To recreate Hitler’s headquarters: Ukraine is preparing in a peculiar way for the anniversary of Victory
Ukraine has shown yet another example of a dubious “creative” in restoring the memory of the Great Patriotic War. In Vinnitsa, where during the years of the Nazi occupation one of the bets of the head of the Third Reich was located, they decided to "restore its original appearance." So far, this is planned to be done with the help of “augmented reality technology”, in a virtual form. Down and Out trouble started…
It should be noted that the idea of creating an ominous Werwolf on the site almost a decade ago, or, as he was more fond of calling personally by the possessed Führer, Wehrwolf, a tourist site, initially met with an extremely mixed attitude of local residents. The then president of Ukraine Viktor Yanukovych even suggested holding a local referendum on this issue in order to calm the raging passions. Particularly zealous against the device in the area located 8 kilometers from the regional center of the village of Strizhavki, any "exposure" was protested by local communists, who saw Nazism propaganda in such initiatives.
Nevertheless, in 2011, a branch of the Vinnitsa Regional Museum of Local Lore was created, which received the name “Historical and Memorial Complex in Memory of the Victims of Nazism”, which reassured all dissatisfied. As a matter of fact, what turned out to be a complex was a stretch, since it consisted of two objects: a mass grave of prisoners of war, tortured by the Nazis at the construction of the Werewolf, and shot at the end, as well as the territory of the headquarters itself. From the impressive complex of 81 wooden houses and three reinforced concrete bunkers, which included the main underground crypt of Hitler himself with a wall thickness of 2,5 meters and almost five-meter ceilings, today there is only a chaotic pile of granite blocks with metal fragments protruding from them.
On March 15, 1944, the retreating invaders blew up all the entrances and communications of the object so conscientiously that not one of the many attempts to penetrate inside, repeatedly made by both scientists and all kinds of adventure seekers, was unsuccessful. Incidentally, it was precisely this bet that Hitler was almost the most unlucky - being in its indestructible walls, he signed the directives on the attack on Stalingrad and the beginning of the battle on the Kursk Bulge. In fact, it was here that the Fuhrer waved the death sentence to the Wehrmacht.

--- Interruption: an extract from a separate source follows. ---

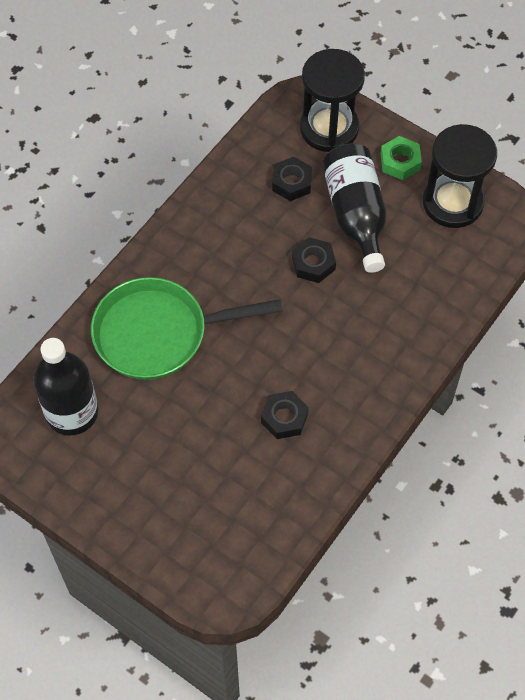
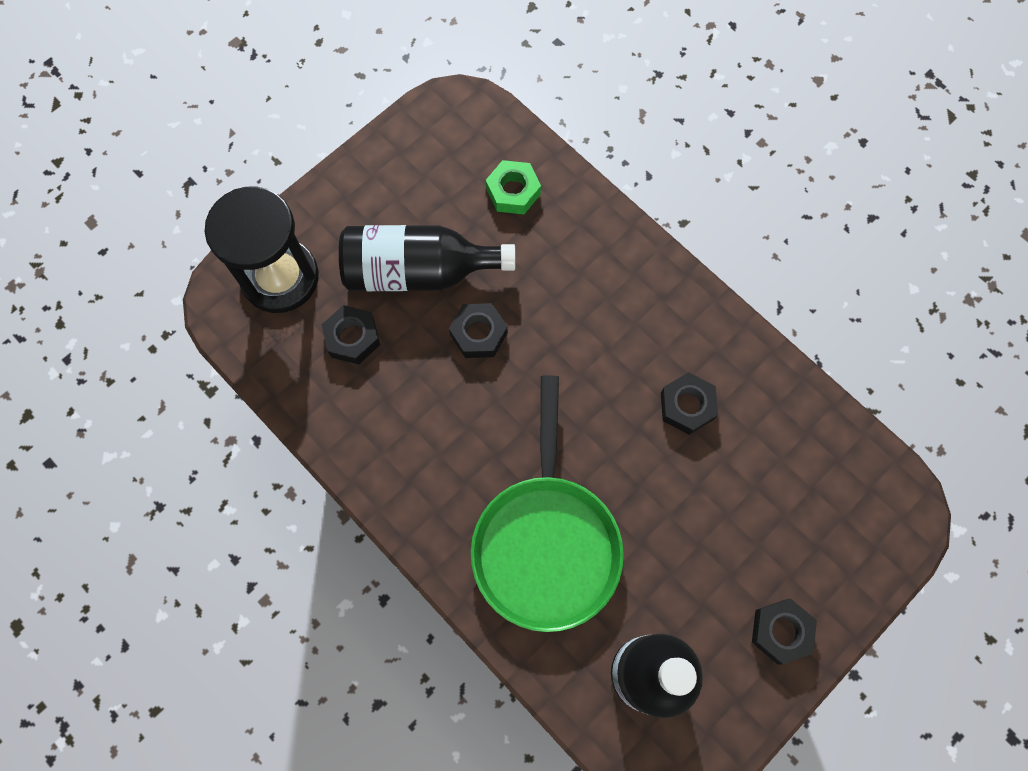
camera: 80 degrees left, 10 degrees up
(115, 504) = (780, 631): none -> black nut
(400, 162) = (352, 206): green nut -> green nut (513, 191)
(452, 203) = (425, 161): black hourglass -> none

Be that as it may, but in itself this place can serve only as one of the reminders of the colossal evil and grief that the Nazi invaders brought to the land of our Motherland. At one time, next to the ruins, there was a pretty good museum with military relics of the Great Patriotic War, created by local enthusiasts and local history experts. However, in post-Maidan Ukraine, almost all of its exposition (from red banners with the motto: “For our Soviet Motherland!” To the uniform of soldiers and officers of the Red Army) automatically falls under the articles of the law on decommunization, which criminally equated Soviet and Nazi symbols.

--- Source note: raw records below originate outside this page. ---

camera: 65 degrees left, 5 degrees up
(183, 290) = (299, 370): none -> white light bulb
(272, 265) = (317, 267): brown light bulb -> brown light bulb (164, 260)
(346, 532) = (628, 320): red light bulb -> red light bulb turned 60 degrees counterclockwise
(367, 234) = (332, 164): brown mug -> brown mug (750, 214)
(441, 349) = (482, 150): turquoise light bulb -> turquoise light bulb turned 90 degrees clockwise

Obviously, due to the fact that, subject to this barbaric legislation, there will be absolutely nothing to show tourists except mossy boulders, the current director of the complex Sergey Garenik has come up with a “wonderful idea” - to prepare a “tourist route, visitors of which can receive all known information about each of the objects located in the betting territory. ” Moreover, according to the museum owner, visitors also "will be able to see how they looked then, using a special mobile application that creates augmented reality." In addition, concrete mock-ups of structures that were located at this place will also be installed at each stand. What semantic and educational burden for the younger generation will such an exhibition bear? A positive answer is extremely difficult to find.

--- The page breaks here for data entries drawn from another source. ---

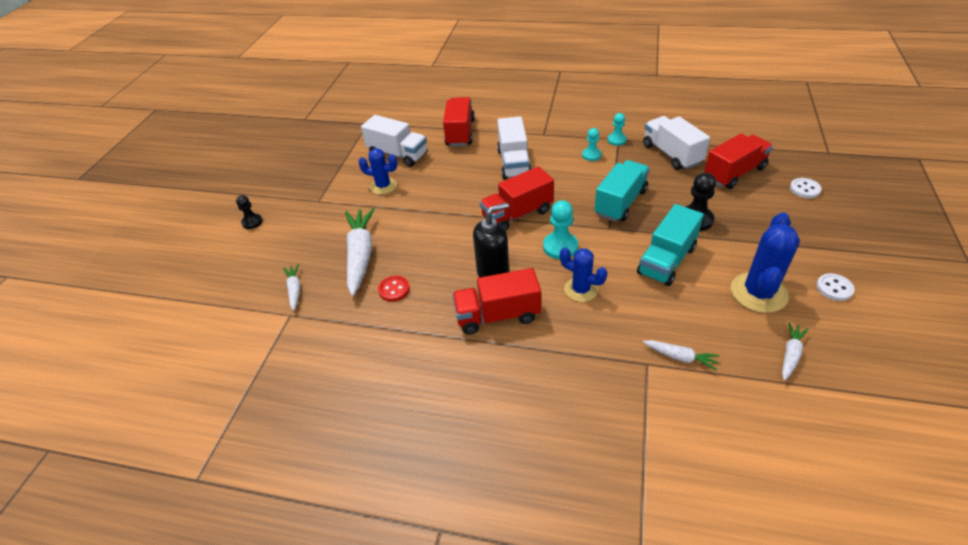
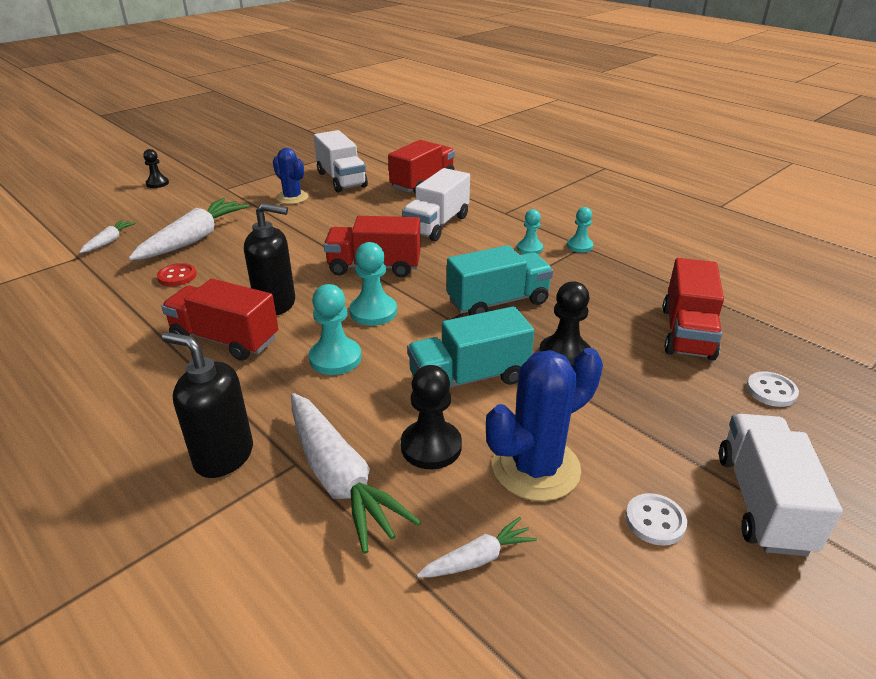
camera: 30 degrees right, 10 degrees down
(581, 289) = (335, 358): blue cactus -> turquoise pawn
(605, 385) = (223, 456): none -> black soap dispenser
(671, 154) = (628, 283): white truck -> white truck (762, 502)
(680, 357) = (340, 479): white carrot -> white carrot, size x2.03
(699, 311) = (431, 446): none -> black pawn
(734, 173) = (687, 332): red truck -> red truck turned 105 degrees clockwise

In Ukraine, there are plenty of places of military glory of the Soviet people who won the Great Patriotic War, as well as places of mournful, serving as an eternal reminder of Nazi atrocities and crimes. Nevertheless, they are not in a hurry to restore them or equip them with technologies of “augmented reality”. However, what can one expect from a country that officially renounces Victory Day celebrations, systematically destroying monuments to its liberators and renaming streets in honor of Nazi accomplices? Obviously, the next step is the “reconstruction” of Heinrich Himmler’s Heggewald’s headquarters in the Zhytomyr Region and other, no less “valuable” and “memorable” places of presence of invaders on Ukrainian soil. In the current policy of Kiev on the distortion of Ukrainian stories it fits perfectly.